On March 20th, 1943, things finally started to look up for the Philadelphia Phillies. After being owned by the disastrous Gerry Nugent, who had sold all of the Phillies prospects to keep his own head above water for the past 10 years, the Phils were sold on that day to an energetic young entrepreneur named William Cox (the man he outbid? John Kelly, Sr. Grace Kelly’s dad). Only 33 years old, Cox was determined to turn around the fortunes of a team that had finished last or next to last in every single season that Nugent owned the team, and had finished over .500 once since 1918.
Cox started with a bang, hiring future Hall of Famer Bucky Harris as manager.
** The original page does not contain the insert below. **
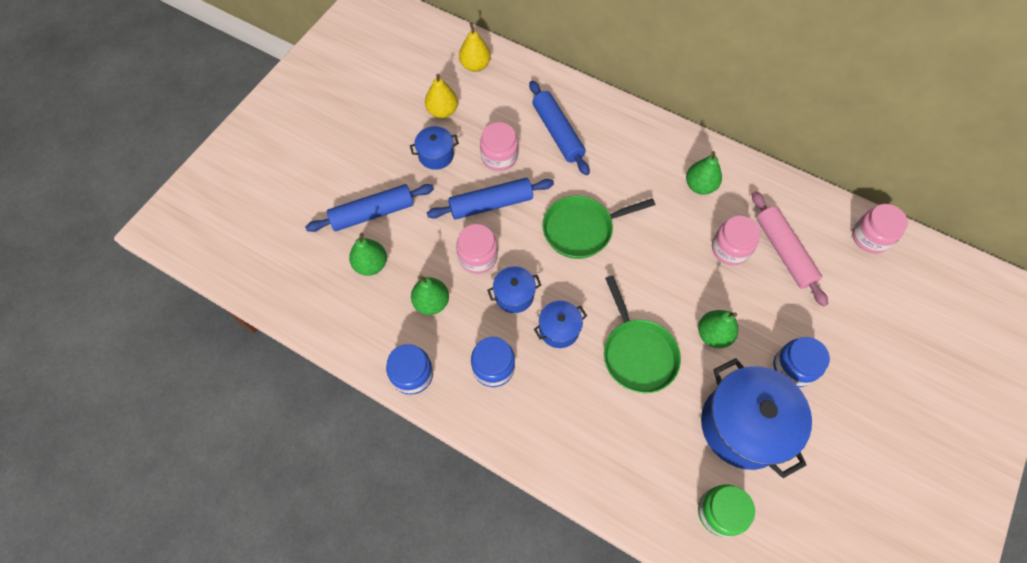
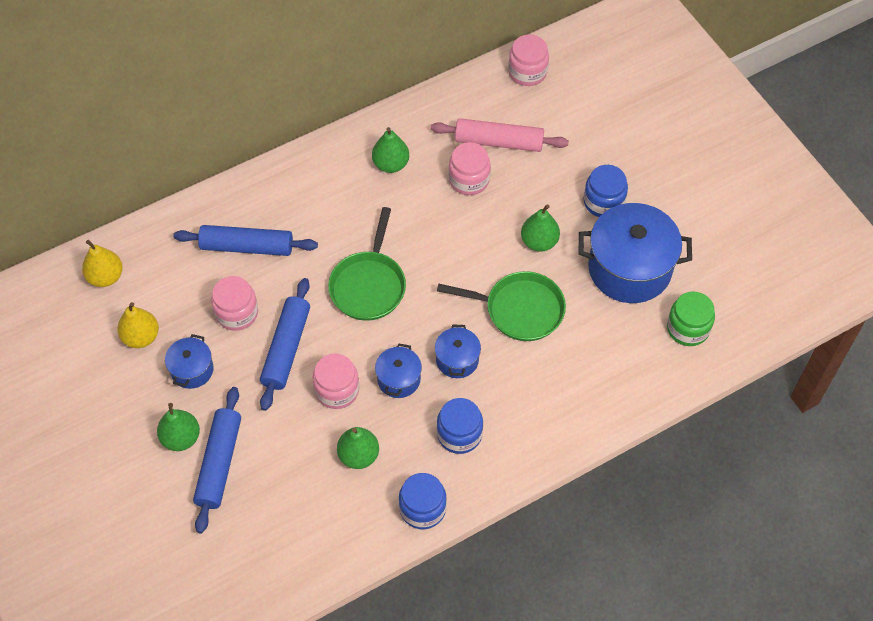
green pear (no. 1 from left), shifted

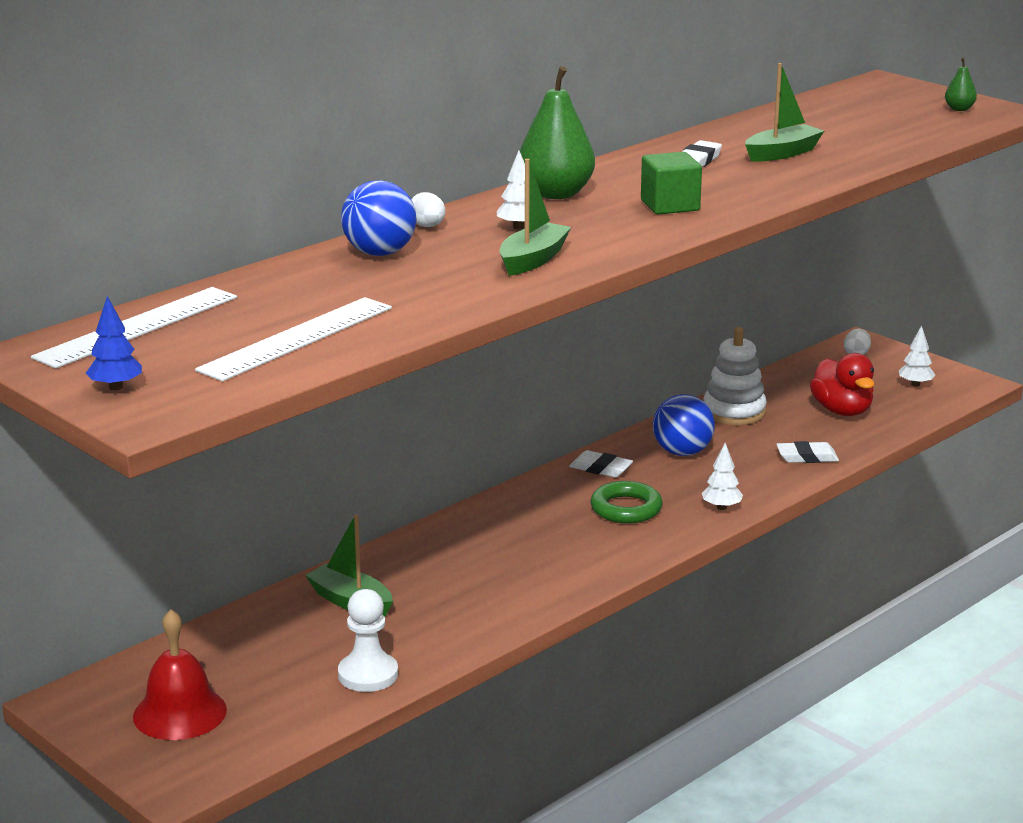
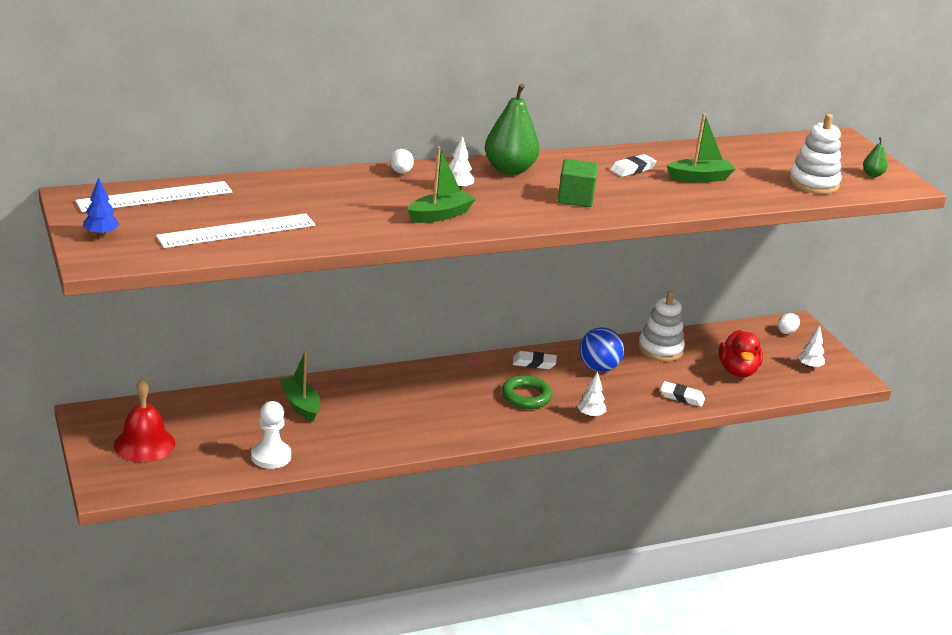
blue ball (no. 1 from left) -> none
white eraser (no. 1 from left), 45 degrees counterclockwise
none -> white stacking toy (no. 2 from left)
Harris had managed the Senators to two pennants, and his hiring energized both the players and the fanbase. Right off the bat, the Phillies showed improvement. In fact, they were in 4th place in the National League as late as June 30th, unheard of for a team that usually hit rock bottom two weeks into the season and stayed there. The team struggled in July, however, and by July 28th, they were back in familiar position, 7th place in the NL (out of 8 teams).
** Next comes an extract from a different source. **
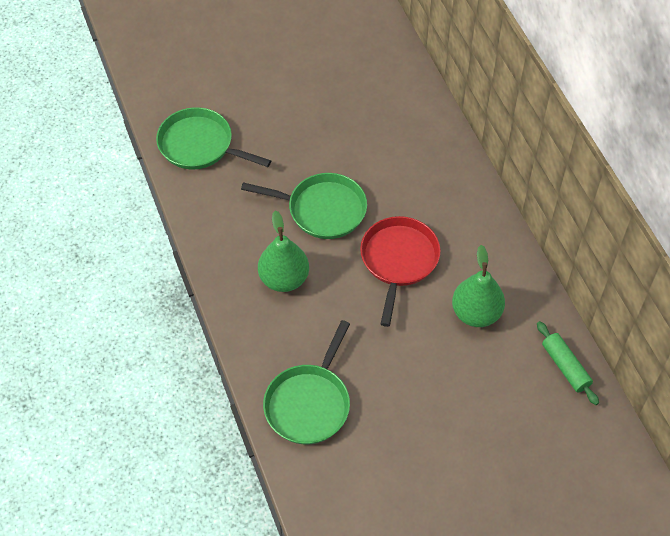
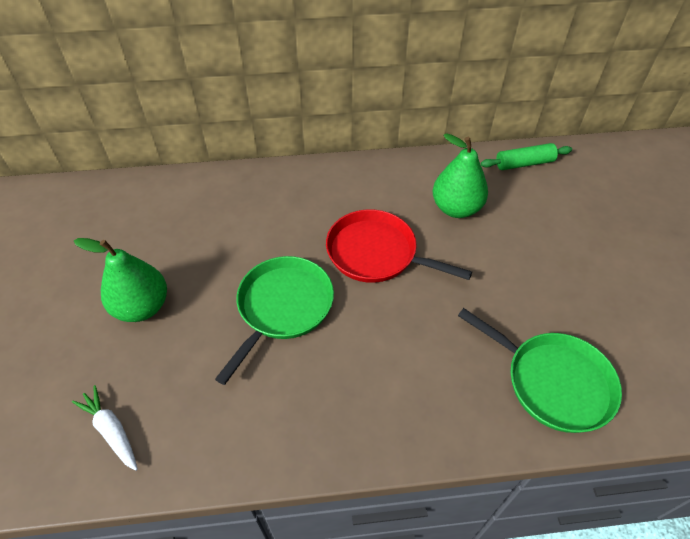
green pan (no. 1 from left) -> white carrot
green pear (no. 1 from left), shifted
William Cox was young, and he was impatient, and he wanted to win NOW. So despite the fact that Harris had led the team to almost as many wins (39) in little over half a season than they had had in an entire season the year before (42), he told reporters that Bucky Harris was fired. Didn’t tell Harris himself, but told reporters. He then hired a Brooklyn Dodger pitcher with no experience named Fat Freddie Fitzsimmons (seriously). Harris was stunned when told the news. “This is the most shocking thing that has happened to me in my entire life. I have not talked with Cox and this is all a surprise to me. I have nothing to say.”
The players were outraged, and threatened to go on strike if Cox did not apologize to Harris (right). So the next night in the clubhouse, Cox apologized to Harris in front of the team. But the two men sniped at each other through the press for the next few days, with Harris calling Cox “an All-American jerk” and Cox releasing a 2000 word statement essentially accusing Harris of insubordination. Finally, Harris dropped a bombshell. “He’s a fine guy to fire me, when he gambles on games his club plays.” The quote didn’t make the papers, but a Philadelphia editor sent a note to Commissioner Kenesaw Mountain Landis.
Baseball began an immediate investigation. On November 3rd, Cox met with Commissioner Landis and admitted that he had made some “sentimental bets” on the Phillies, and that he didn’t know it was illegal at the time. The story reached a farcical level when Cox then told a story about how the whole thing was a trap to ensnare a disloyal employee, and that he was betting on games to “smoke him out”. Landis had a hard time believing this remarkable tale, and gave him a lifetime ban on November 23rd. Cox appealed. The following comes from a 2004 Baseball Digest article.
In Landis’ final hearing, on December 4 in New York, (former manager) Harris testified he was in the office when he overheard Cox’s secretary, Dorothy Massey, making a phone call asking for the odds on that day’s game.
When she completed the call, Harris asked, “What were the odds?” and she replied, ’13-5 on Brooklyn.’
“I said to her, ‘Do you mean to tell me that Mr. Cox is betting on baseball?’ She looked startled and said, ‘I thought you knew that.'”
Cox was finished. He sold the team to the Carpenter family, who would run it until 1981. Cox went back to manufacturing lumber and would never be reinstated to baseball. Harris would return to the baseball as manager of the 1947 Yankees, and would lead them to a World Championship that year. He led them to 94 wins in 1948, but it wasn’t enough to win the pennant and he was let go in favor of Casey Stengel. And you have to wonder what would have happened to the Phils if the powers that be had sold them to Philly legend John B. Kelly instead of a New York lumber magnate with a penchant for gambling.